Plusieurs fois, nous avons mentionné dans cette expérience de confinement cette invitation à vivre dans la vérité. La vérité qui rend libre. Vous vous rappelez la première homélie, j’avais dit qu’il fallait enlever les masques. À chaque fois que nous mettons un masque, magnifique, certains sont assortis aux tenues vestimentaires ; quand nous mettons un masque, essayons de nous rappeler que vraiment Jésus nous invite à être en vérité. Ce n’est pas une vérité qui condamne, c’est une vérité qui repose justement sur le fait que nous sommes sauvés et aimés. Tu peux exister comme tu es, avec toute ton histoire, tout ton passé dont je veux te libérer. Ainsi si tu as des fardeaux lourds dans ton histoire et dans ton passé, moi je suis venu les prendre avec moi, je suis venu les prendre sur ma croix, je les ai portés, tous tes fardeaux, pour que tu en sois libéré. «Venez à moi, vous tous qui peinez sous le poids du fardeau. Mon joug est facile et mon fardeau léger. Mettez vous à mon école. »

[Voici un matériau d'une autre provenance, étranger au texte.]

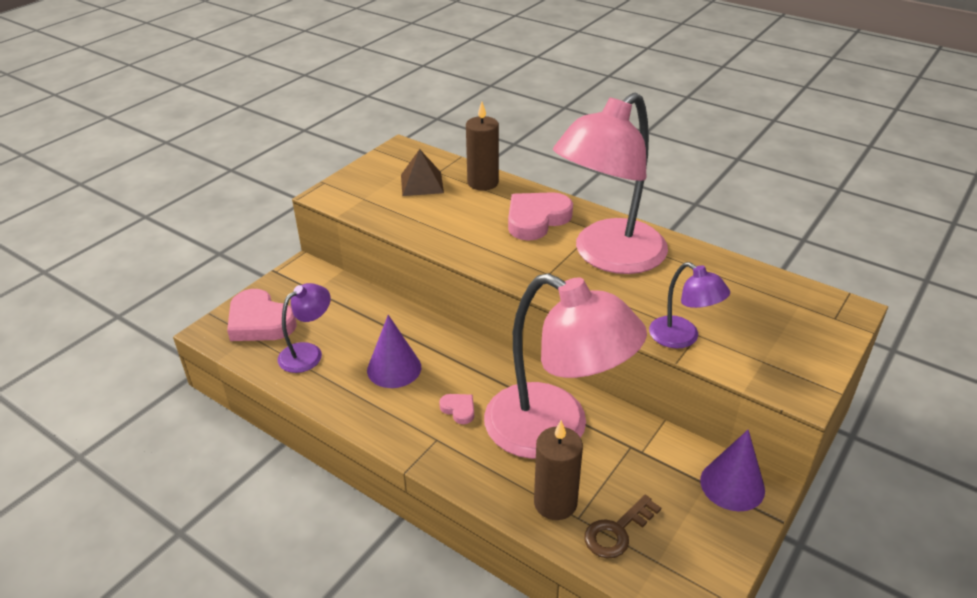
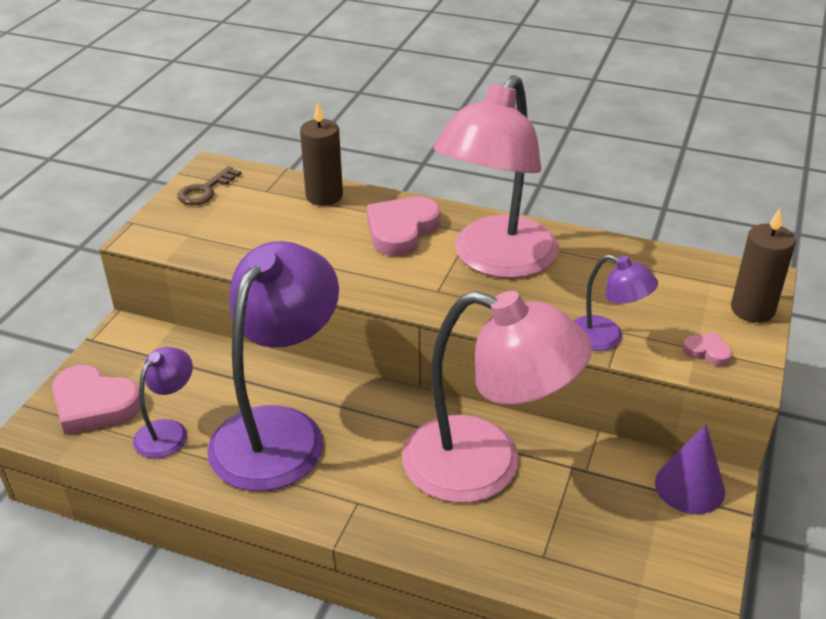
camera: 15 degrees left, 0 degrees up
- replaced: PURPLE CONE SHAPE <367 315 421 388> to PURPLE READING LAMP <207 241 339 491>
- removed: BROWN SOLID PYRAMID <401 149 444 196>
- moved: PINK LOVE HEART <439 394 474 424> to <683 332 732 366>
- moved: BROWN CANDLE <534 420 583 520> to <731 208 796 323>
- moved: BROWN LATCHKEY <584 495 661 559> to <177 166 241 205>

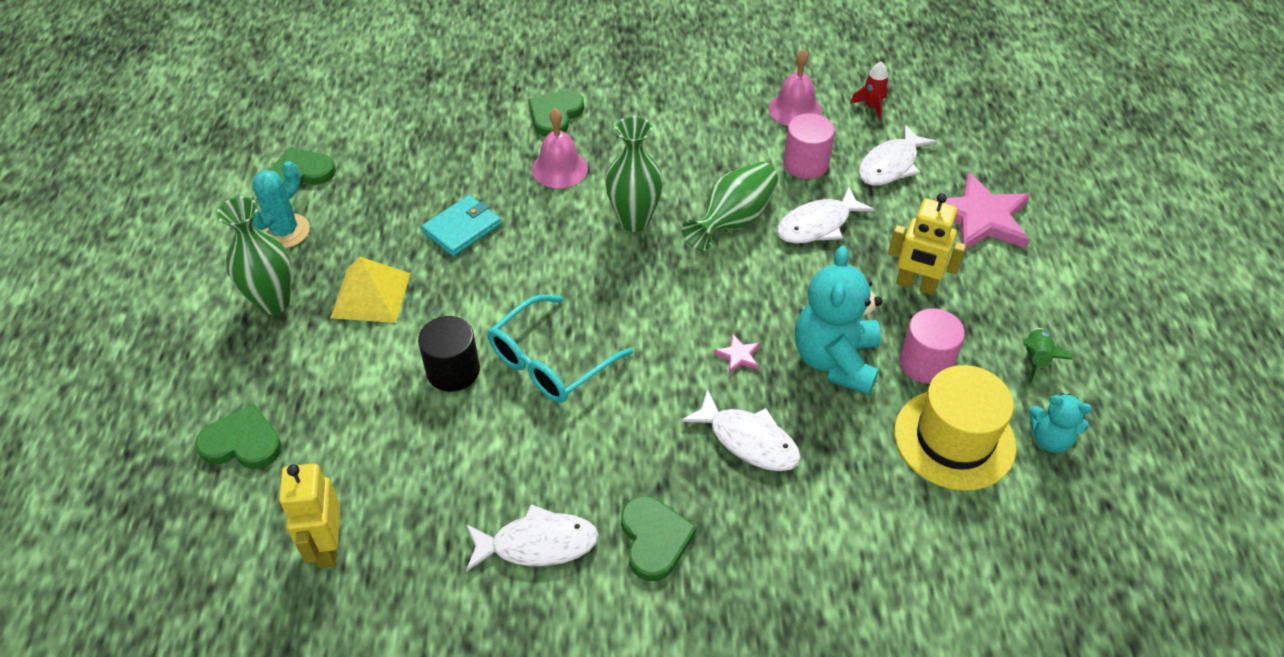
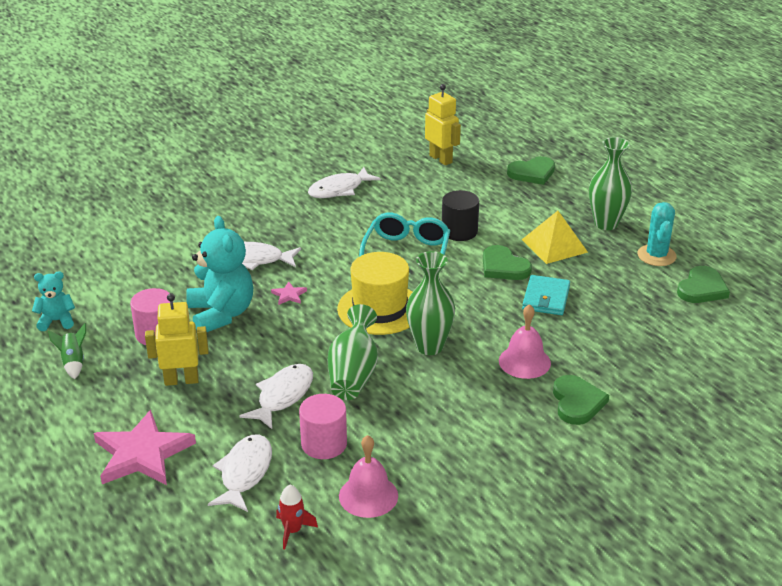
camera: 150 degrees right, 15 degrees down
- moved: LEAF-GREEN LOVE HEART <621 496 697 581> to <483 245 532 280>
- moved: BRIGHT YELLOW HAT <895 365 1017 491> to <337 252 412 335>

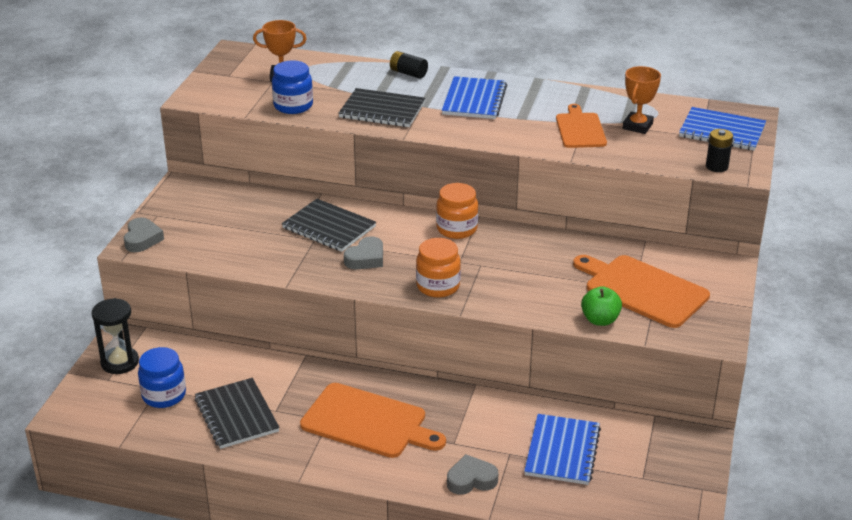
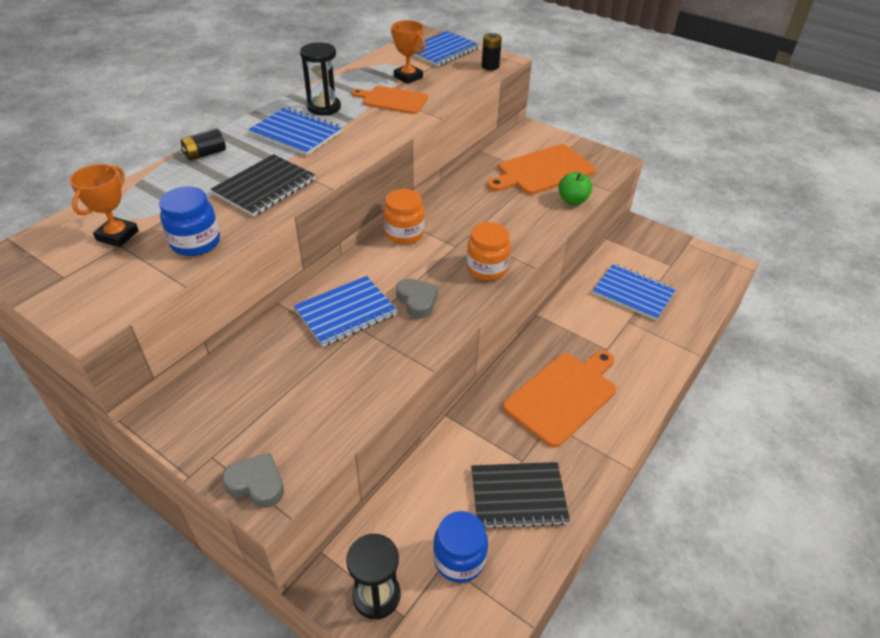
camera: 70 degrees left, 10 degrees up
- recoloured: JET-BLACK NOTEPAD <282 199 376 252> to ROYAL BLUE NOTEPAD <294 276 397 347>
- removed: ASH-GREY LOVE HEART <447 454 498 495>
- added: JET-BLACK SAND TIMER <300 42 341 116>

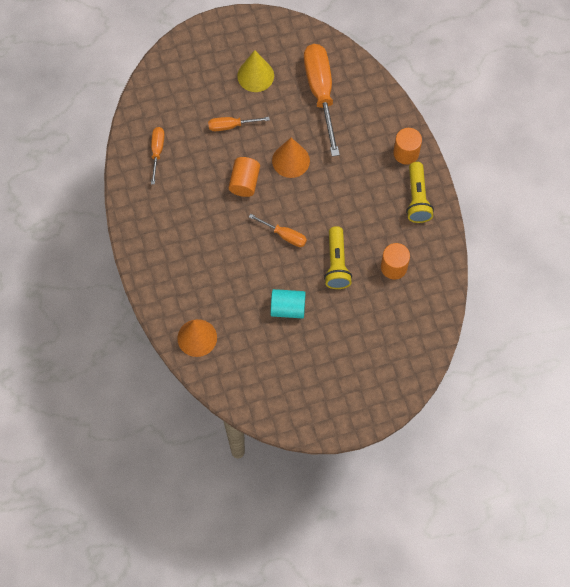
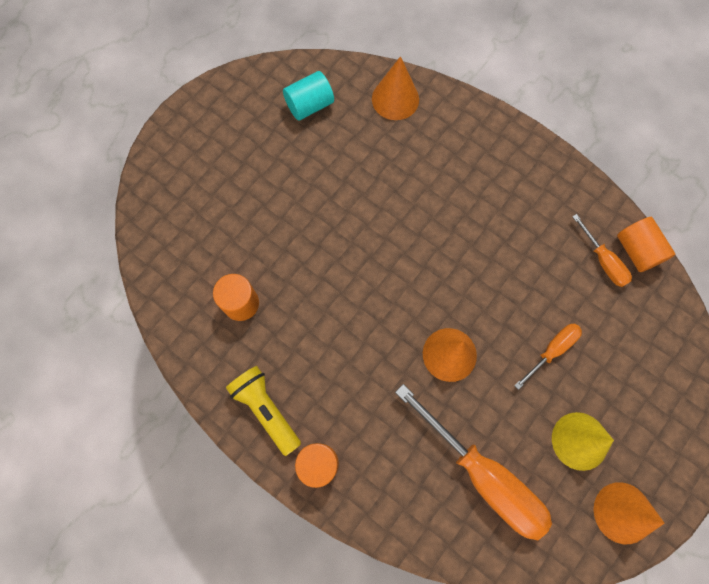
camera: 145 degrees right, 5 degrees up
- moved: ORANGE-COLOURED SOLID CYLINDER <228 157 260 197> to <617 217 676 272>
- removed: ORANGE-COLOURED SCREWDRIVER <249 214 307 247>
- moved: AQUA SOLID CYLINDER <271 289 306 318> to <283 71 334 120>
- removed: BRIGHT YELLOW FLASHLIGHT <324 226 352 289>
- added: ORANGE-COLOURED CONE SHAPE <594 482 665 544>

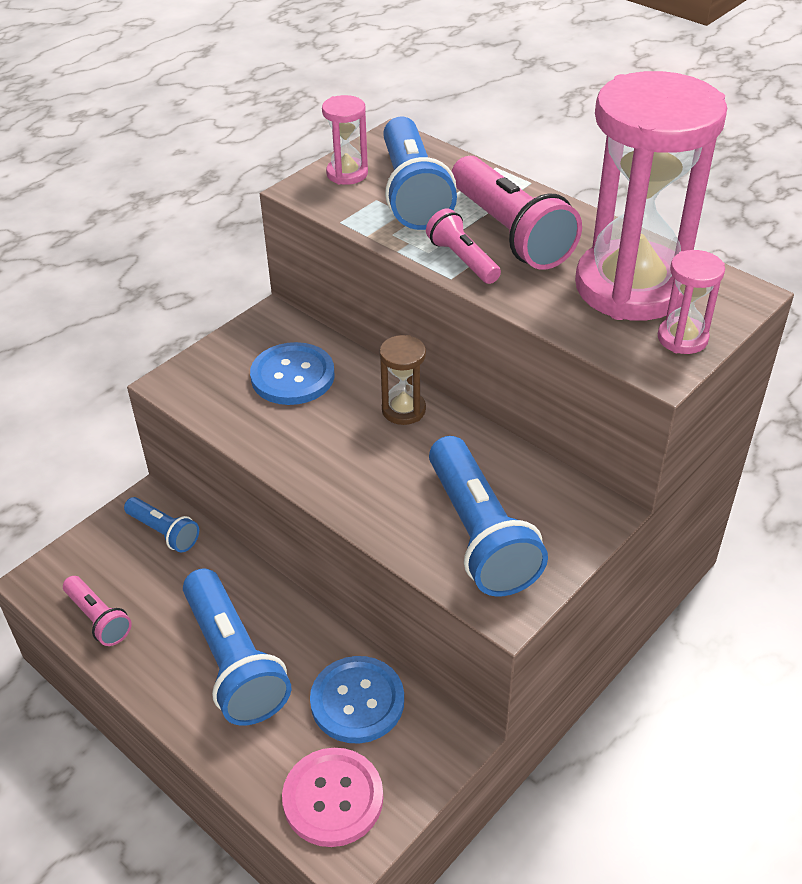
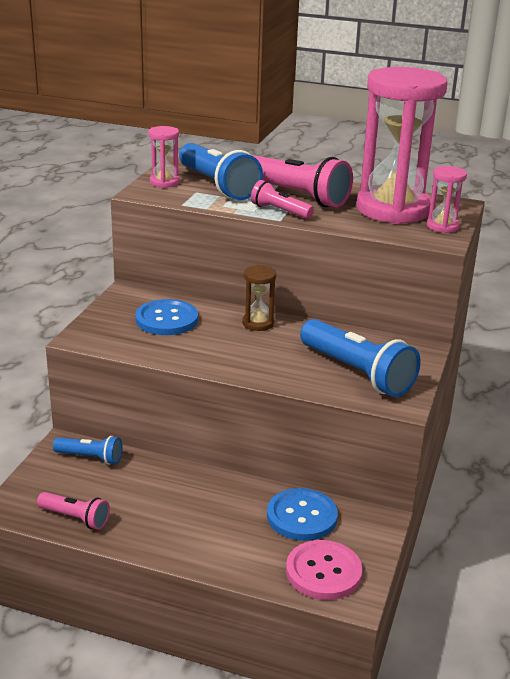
camera: 25 degrees left, 15 degrees down
- removed: ROYAL BLUE FLASHLIGHT <183 568 291 726>

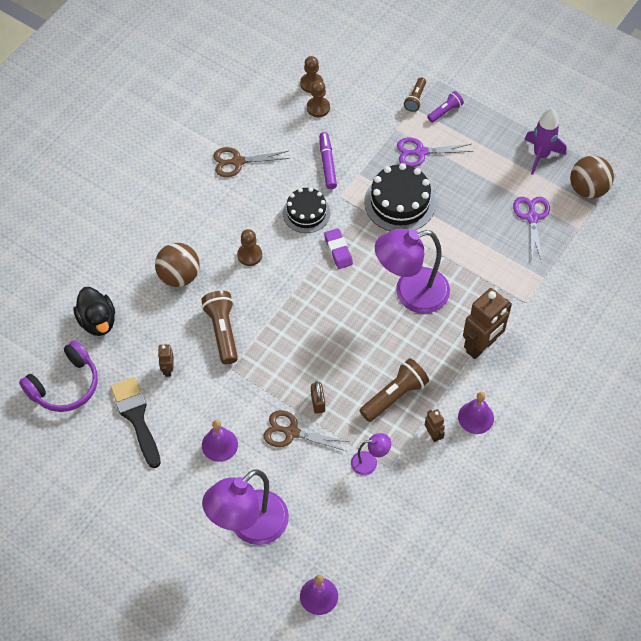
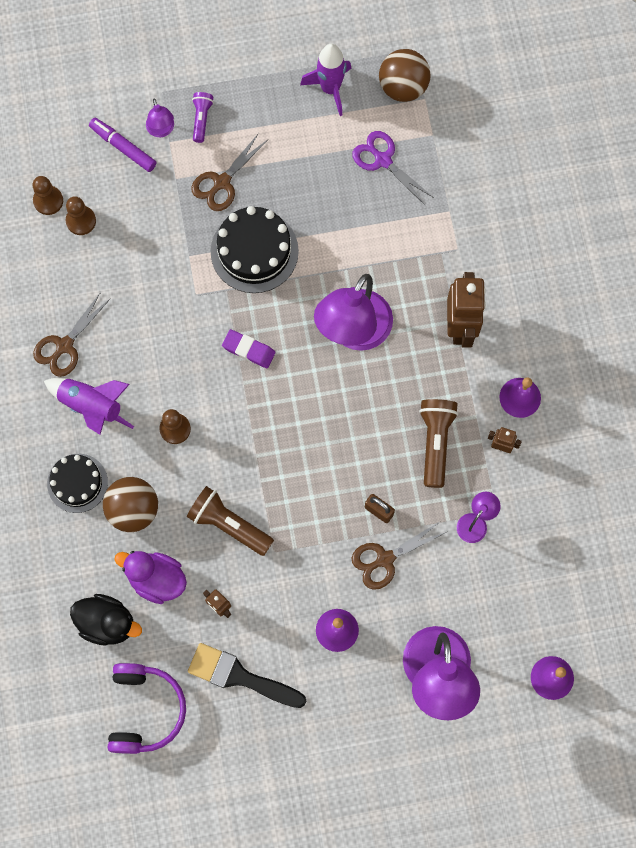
camera: 45 degrees left, 15 degrees up
- moved: JET-BLACK GATEAU <283 187 330 233> to <47 454 108 513>
- moved: PURPLE FELT PEN <319 132 337 189> to <89 118 157 172>
- recoloured: PURPLE PAIR OF SCISSORS <397 137 473 167> to BROWN PAIR OF SCISSORS <191 133 267 211>
- replaced: BROWN FLASHLIGHT <404 77 426 112> to PURPLE READING LAMP <146 98 174 137>
- added: PURPLE ROCKET <44 378 134 435>
- added: PURPLE TOY DUCK <114 551 187 604>

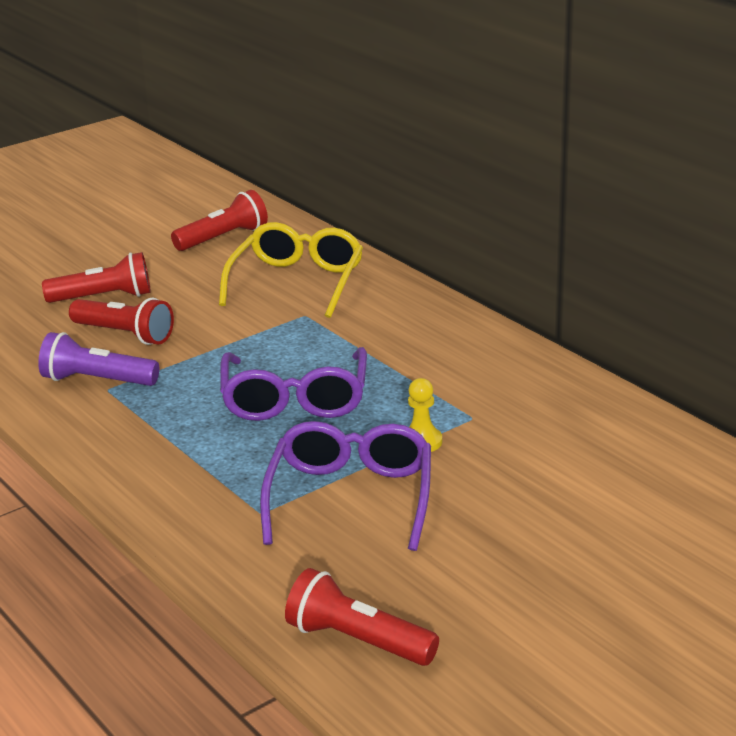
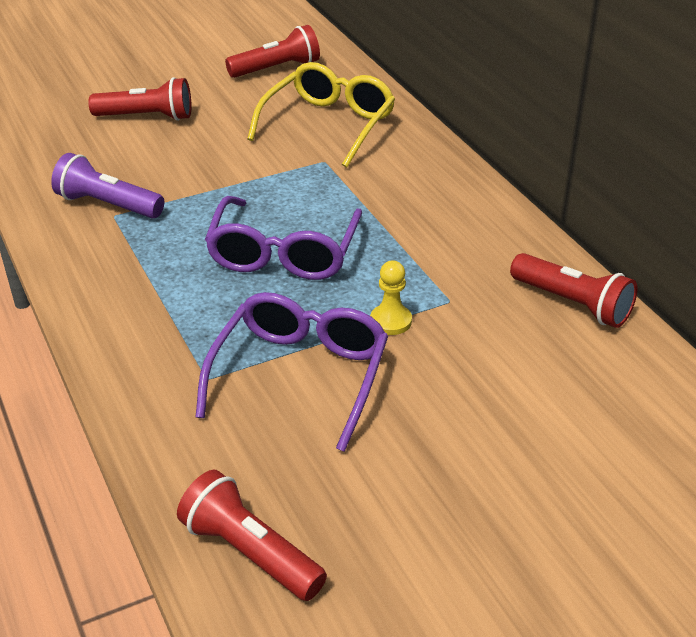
camera: 10 degrees right, 10 degrees up
- moved: RED FLASHLIGHT <69 297 174 345> to <510 253 637 328>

C’est aussi ce que dit cette affirmation « Je suis le chemin » : le chemin est une réalité à emprunter, ce n’est pas un chemin parmi d’autres. On ne risque pas de se tromper sur ce chemin parce que l’Esprit Saint nous conduit et l’Esprit Saint est notre force.
C’est la raison pour laquelle, dans ce temps de Pâques, il faut vraiment reconnaître que nous sommes des citernes lézardées et que nous avons besoin que l’Esprit Saint descende en nous. Vous vous rappelez ce que Jésus dit à la Samaritaine : « Des fleuves d’eau vive couleront de ton cœur » C’est encore une promesse que le Seigneur a parfaitement accomplie en remettant son esprit sur la croix pour que nous le recevions.
Préparons-nous à la Pentecôte, à recevoir en plénitude l’Esprit Saint.
Amen.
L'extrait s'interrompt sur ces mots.